Author Archives: Colin Geraghty

The Four Dimensional Human

My first annotation is – 

“A view from the window, a meeting with friends, a thought, an instance of leisure or exasperation – they are all candidates, contestants even, for a dimensional upgrade.”

The author implies that there’s no choice – that we are already living in a fourth digital dimension. I want the students to question that. I want them to know that they can decide what it means to be a four-dimensional human. There’s a sense of inevitability in the quote that all aspects of our lives will be uploaded at some point. But that doesn’t have to be a bad thing. The challenge is how you do it in a way that’s good for you. 

So the question I ask with the annotation is – 

What does it mean to digitize a thought? Or is it even possible to digitize what’s going on in our heads?

Second annotation:

“That being an individual entails a sort of exile from others may be a story that we tell ourselves, but it is no less solid for that. Of course the irony here is that we also can’t seem to get enough of the pack. We gather our lonesome selves together in groups by day, clinging together in warm, mealy huddles by night. Yet no matter how tight the clinch, we’re still flung to different corners of the dream- scape.”
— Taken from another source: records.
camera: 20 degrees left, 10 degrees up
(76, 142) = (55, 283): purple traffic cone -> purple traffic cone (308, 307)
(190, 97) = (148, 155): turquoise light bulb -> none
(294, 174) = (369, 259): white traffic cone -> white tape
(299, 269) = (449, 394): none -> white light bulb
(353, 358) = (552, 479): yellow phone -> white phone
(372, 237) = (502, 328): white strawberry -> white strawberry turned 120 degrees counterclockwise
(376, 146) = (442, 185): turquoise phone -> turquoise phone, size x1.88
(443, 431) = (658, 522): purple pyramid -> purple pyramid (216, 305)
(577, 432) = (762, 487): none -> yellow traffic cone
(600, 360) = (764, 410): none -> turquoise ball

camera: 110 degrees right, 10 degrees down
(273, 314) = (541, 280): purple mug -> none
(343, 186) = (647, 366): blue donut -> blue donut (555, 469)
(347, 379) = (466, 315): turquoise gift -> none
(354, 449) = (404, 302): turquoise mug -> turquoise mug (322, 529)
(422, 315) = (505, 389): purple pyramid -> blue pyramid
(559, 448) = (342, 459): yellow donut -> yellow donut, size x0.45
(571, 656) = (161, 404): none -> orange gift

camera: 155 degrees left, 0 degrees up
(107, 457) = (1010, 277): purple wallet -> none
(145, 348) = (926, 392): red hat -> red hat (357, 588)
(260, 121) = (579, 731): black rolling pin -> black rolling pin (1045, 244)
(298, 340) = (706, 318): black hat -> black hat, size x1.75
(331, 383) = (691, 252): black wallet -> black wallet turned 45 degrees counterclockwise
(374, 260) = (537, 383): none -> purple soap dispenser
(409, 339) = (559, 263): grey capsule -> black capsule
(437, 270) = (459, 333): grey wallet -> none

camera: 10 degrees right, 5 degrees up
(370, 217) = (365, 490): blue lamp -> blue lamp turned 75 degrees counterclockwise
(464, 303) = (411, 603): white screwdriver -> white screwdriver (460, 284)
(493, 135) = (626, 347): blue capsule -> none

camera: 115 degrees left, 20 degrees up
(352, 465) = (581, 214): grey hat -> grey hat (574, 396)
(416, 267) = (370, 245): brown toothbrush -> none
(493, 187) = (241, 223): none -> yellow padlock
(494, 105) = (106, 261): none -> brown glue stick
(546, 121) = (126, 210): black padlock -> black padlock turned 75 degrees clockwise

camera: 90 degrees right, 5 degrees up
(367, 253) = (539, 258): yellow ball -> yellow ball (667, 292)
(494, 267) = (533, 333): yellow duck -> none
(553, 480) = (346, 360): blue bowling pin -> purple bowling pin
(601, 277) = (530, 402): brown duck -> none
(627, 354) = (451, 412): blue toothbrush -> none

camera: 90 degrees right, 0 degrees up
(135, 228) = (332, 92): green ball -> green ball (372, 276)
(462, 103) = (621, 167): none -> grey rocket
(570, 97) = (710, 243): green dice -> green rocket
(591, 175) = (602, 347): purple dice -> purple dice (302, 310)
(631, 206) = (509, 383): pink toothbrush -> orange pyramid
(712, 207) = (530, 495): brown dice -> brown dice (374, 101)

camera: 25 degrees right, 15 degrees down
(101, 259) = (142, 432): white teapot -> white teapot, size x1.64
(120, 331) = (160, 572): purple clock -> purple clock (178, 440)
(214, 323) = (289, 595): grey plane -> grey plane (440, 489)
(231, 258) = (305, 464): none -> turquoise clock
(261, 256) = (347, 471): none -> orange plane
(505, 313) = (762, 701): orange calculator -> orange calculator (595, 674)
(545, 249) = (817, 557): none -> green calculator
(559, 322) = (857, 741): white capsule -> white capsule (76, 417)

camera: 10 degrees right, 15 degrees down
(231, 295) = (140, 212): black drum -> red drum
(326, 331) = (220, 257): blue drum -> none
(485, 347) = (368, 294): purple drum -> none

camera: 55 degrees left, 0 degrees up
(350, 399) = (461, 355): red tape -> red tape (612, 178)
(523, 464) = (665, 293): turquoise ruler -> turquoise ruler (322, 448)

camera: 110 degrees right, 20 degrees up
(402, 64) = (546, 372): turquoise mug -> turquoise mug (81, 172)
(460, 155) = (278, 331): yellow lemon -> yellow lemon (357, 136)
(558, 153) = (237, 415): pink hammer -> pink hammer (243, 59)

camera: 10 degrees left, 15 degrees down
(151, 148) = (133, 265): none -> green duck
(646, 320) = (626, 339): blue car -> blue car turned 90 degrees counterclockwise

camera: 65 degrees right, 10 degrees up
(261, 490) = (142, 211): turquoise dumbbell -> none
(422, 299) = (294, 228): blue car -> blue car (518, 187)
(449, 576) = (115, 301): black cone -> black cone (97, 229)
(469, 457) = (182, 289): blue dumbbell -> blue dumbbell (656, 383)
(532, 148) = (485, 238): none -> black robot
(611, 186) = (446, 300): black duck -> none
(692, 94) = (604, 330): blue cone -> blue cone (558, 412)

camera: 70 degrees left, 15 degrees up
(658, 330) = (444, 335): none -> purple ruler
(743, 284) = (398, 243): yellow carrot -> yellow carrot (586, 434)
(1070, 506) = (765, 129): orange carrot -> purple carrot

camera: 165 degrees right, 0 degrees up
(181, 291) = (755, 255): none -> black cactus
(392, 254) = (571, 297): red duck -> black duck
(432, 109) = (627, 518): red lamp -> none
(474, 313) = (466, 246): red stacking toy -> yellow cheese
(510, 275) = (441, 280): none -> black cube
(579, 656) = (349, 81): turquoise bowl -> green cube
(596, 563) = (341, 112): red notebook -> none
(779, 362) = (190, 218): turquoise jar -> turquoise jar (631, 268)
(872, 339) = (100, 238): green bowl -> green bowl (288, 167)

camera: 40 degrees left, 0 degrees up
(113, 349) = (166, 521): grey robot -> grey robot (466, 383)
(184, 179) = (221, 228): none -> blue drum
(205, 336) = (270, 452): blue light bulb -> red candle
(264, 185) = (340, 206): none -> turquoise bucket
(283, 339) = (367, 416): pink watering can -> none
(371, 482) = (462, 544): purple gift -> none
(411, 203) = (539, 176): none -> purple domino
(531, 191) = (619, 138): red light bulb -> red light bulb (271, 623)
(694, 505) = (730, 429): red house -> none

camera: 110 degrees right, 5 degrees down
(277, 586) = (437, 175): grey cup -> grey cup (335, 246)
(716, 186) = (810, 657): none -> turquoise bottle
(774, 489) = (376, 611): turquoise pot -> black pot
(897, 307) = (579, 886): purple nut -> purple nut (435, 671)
My note is – Do you have to isolate yourself from others to be an ‘individual’, or how can you be your true self in a ‘pack?’

There’s a mildly depressing vibe throughout the piece. It’s like we are all destined to be lonely in this fourth dimension. I want the students to create their own healthy digital fourth dimension where they don’t ultimately feel isolated. 

This article would be a good addition to help through the concepts or ideas. 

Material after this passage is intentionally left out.